Again, Beyond the Cruel Times (Hindi) subverts the role of doctor and patient with a tongue-in-cheek humour. Some of the stories are set in urban spaces, some in rural areas, but in all of them we find that the protagonist and other characters reveal an ignorance, an awareness of the problems, a difficulty in understanding how to deal with them, of giving up, of trying to overtly control, of trying to deal with issues through empathy, of trying to bring about an ableist representation as well. In the brief “Note from a Mental Health Practitioner” that serves as the Preface to the anthology, a consultant Psychiatrist, Dr Sharmishtha Chakrabarti, tells us that “mental health is not about madness or insanity, but it is about emotional, psychological and social well-being.
It is estimated that depression and anxiety disorders will be extremely common in the future.” As we read through the stories, we realise that the narratives themselves are layered – they hold sorrow and survival, and at the same time, they show resistance, creativity, bits of humour, and the untranslatable presence of madness in our cultural fabric.

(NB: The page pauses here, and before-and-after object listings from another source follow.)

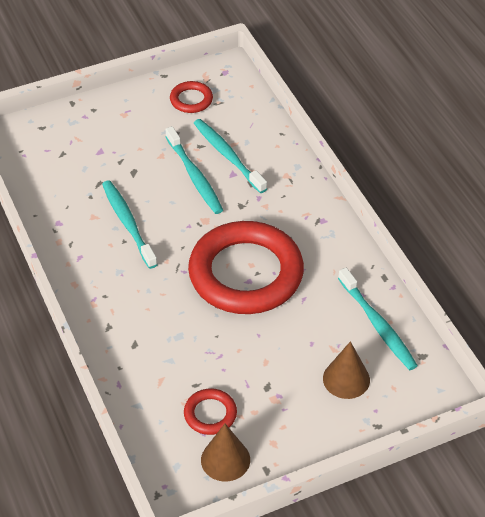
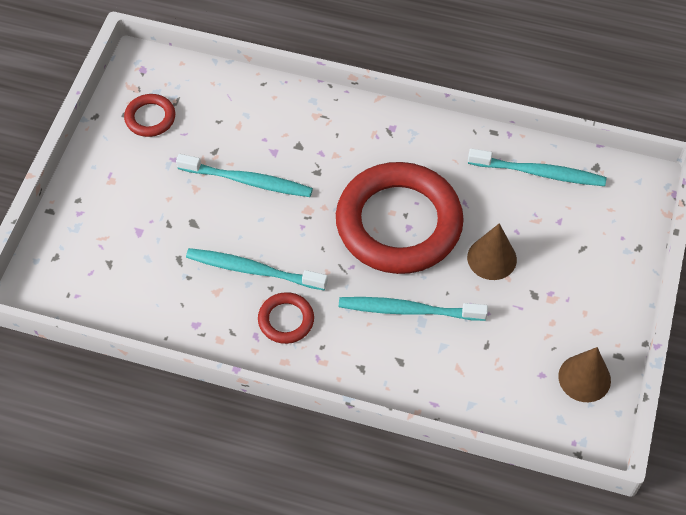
camera: 50 degrees left, 10 degrees up
(210, 414) = (527, 356): red ring -> red ring (286, 320)
(227, 155) = (248, 139): turquoise toothbrush -> turquoise toothbrush (408, 310)
(346, 379) = (575, 234): brown cone -> brown cone (492, 258)

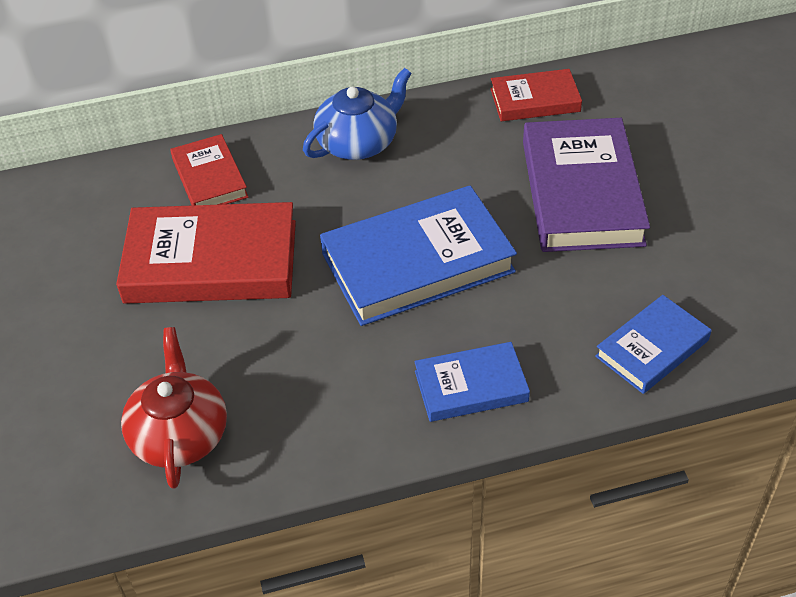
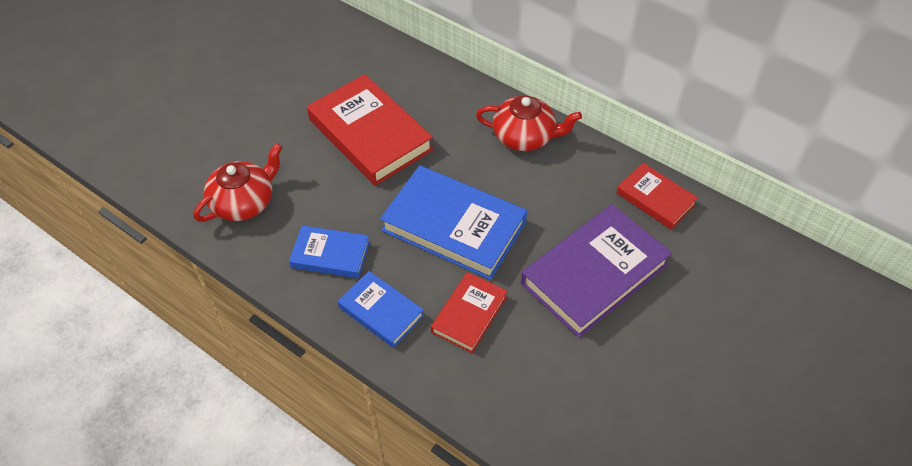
camera: 50 degrees right, 5 degrees up
(210, 178) = (430, 91): red book -> red book (469, 314)
(358, 142) = (525, 136): blue teapot -> red teapot
(652, 348) = (491, 390): blue book -> blue book (330, 255)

Here we must add a note about the translation. Since the volume includes multiple translators, some of them with experience, some occasional translators, some trying their hand at translation for the first time, stylistically the result is not uniform.
But the main thrust of each translation has been to bring the essence of the stories to the fore. In the Introduction, the editors clearly mention that the stories might appear to have jagged edges to the English readers, but some portions of the stories have been deliberately kept so as to prioritise cultural fidelity over linguistic fidelity. Glossaries, endnotes, or in-text explanations have been used, as and when required, to retain the nuances of the source language culture.
This pathbreaking anthology has focused on greater cultural inclusivity and the editors need to be congratulated for the tremendous effort they have made to scout for stories from different parts of India, where despite the base language being either Bengali or Hindi, they have selected multiple stories from these languages belonging to different states with cultural, lexical and usage-related differences, thereby adding more to a really kaleidoscopic representation of the issue of mental health in India. Hope further volumes in the future will help us to understand the nuanced world of mental health better, as till now the taboo that surrounds discourses of mental health also becomes manifold when it concerns women.
THE WRITER IS A CRITIC AND TRANSLATOR, AND IS A FORMER PROFESSOR OF ENGLISH AT VISVABHARATI, SANTINIKETAN.